A Simple Nudge

Ayush Chaturvedi
The Wisdom Project
Published in
2 min readMay 11, 2020

A nudge is basically a small intervention that influences certain kind of action from you. The concept was popularized by economist Richard Thaler’s 2007 book “Nudge”. He later won a Nobel Prize for it.

The grand success of nudge theory can be observed in its effectiveness in encouraging people to save more for retirement, or for volunteering for organ donation.

These are large scale campaigns that have had massive positive impact on people’s lives. But there is a rather a cute and simple nudge that is very popular as well.

“Fly in the urinal” is a concept first introduced in Schipol Airport — Amsterdam.

It’s exactly what it sounds like.

The authorities stick a decal of a fly in Men’s bathroom urinals. Somewhere very close to the bowl. The sticker causes a person to aim at it while peeing.

This intervention works on the wonderful insight that guys love to “aim and shoot.”

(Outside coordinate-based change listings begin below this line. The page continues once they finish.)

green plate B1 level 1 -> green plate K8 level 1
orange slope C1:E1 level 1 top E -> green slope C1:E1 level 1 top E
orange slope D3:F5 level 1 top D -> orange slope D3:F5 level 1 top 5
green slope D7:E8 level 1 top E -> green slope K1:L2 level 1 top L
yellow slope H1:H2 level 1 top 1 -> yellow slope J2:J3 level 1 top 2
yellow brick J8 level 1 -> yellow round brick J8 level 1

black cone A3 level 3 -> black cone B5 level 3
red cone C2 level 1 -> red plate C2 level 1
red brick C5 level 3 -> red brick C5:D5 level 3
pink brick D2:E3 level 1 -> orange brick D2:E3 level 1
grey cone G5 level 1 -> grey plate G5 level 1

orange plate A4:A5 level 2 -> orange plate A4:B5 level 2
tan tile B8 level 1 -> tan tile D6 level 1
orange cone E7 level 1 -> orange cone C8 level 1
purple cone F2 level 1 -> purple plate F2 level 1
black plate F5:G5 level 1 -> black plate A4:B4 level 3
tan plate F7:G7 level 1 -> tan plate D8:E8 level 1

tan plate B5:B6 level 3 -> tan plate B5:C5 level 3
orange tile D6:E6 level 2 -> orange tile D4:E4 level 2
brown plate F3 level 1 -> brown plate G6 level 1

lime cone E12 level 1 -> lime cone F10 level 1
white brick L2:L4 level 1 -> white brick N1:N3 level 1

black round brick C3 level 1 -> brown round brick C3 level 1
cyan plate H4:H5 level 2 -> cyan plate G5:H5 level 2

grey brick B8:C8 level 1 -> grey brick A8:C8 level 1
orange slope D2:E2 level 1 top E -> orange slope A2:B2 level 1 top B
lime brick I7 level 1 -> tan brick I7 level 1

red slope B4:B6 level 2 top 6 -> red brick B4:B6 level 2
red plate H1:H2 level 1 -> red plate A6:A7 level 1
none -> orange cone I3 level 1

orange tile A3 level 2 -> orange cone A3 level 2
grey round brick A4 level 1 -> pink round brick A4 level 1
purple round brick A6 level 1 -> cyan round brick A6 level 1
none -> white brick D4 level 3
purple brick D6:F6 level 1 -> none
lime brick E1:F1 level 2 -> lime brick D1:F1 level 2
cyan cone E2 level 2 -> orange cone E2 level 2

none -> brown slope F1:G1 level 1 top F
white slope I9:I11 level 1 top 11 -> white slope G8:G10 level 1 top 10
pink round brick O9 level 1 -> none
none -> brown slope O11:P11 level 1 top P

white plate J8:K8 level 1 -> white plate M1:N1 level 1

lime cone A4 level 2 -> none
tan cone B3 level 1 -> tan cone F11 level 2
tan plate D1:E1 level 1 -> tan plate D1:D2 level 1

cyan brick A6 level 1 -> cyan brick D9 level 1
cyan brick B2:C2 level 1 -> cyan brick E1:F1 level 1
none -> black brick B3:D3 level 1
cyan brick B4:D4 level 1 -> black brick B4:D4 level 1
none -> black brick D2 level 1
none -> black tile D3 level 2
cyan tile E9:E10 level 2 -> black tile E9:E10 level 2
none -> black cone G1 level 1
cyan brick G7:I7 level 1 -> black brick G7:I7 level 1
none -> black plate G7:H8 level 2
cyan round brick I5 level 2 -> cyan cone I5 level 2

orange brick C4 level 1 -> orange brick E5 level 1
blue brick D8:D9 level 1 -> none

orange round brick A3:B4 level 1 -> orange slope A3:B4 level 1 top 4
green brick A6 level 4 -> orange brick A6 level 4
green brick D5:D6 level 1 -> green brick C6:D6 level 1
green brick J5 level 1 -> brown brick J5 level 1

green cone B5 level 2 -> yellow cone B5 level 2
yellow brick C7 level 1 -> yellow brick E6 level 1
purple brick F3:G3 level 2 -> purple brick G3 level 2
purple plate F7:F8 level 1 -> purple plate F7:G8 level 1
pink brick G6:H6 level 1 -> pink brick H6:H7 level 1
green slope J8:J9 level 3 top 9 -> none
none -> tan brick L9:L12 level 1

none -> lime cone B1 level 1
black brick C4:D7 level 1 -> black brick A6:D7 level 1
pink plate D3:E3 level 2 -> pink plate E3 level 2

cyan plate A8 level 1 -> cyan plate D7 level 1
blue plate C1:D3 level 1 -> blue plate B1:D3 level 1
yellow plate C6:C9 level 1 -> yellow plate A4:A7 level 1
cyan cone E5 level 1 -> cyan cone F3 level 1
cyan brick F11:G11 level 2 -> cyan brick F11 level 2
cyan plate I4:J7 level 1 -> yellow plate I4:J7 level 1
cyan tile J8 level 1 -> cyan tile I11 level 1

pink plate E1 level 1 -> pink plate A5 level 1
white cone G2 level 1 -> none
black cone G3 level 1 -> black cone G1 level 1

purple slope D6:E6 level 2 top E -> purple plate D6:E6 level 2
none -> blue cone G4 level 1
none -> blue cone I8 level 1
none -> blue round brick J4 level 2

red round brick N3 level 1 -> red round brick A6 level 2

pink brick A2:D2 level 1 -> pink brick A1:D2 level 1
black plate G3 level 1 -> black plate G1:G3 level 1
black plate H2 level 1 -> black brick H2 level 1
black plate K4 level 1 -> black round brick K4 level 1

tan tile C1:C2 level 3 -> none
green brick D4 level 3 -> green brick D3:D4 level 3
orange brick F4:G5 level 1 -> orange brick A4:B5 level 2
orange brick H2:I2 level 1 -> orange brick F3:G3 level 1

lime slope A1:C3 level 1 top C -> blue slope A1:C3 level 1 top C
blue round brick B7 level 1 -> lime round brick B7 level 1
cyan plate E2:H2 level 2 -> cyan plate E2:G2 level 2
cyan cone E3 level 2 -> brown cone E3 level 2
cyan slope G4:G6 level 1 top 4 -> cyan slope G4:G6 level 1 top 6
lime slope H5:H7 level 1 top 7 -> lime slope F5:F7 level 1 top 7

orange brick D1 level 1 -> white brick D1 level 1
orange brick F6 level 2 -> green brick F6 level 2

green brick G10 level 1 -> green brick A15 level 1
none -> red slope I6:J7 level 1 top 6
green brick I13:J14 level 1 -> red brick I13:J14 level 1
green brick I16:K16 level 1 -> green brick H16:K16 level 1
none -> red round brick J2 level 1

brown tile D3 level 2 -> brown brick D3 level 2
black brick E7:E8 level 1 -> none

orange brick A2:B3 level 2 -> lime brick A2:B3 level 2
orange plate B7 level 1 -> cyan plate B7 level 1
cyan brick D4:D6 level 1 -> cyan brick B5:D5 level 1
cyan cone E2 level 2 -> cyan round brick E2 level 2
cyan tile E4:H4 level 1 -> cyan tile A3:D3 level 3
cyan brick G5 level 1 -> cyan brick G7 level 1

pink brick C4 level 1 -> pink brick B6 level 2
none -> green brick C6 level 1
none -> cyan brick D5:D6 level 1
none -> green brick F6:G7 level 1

This tiny hilarious nudge has been known to reduce “spillage” by up to 85%. (I am not sure how do you measure spillage of a urinal)

There is a company that sells them now as well. You can stick decals and stickers of various kinds in your own bathroom urinal and solve your “spillage” problems.

Listen to this 5 minute podcast from NPR from 2009 that explains the idea further. What stands out most is that there was scope of reducing spillage by so much in the first place. That is truly irrational behavior, and it can be fixed with such tiny interventions displays the true power of Nudge theory.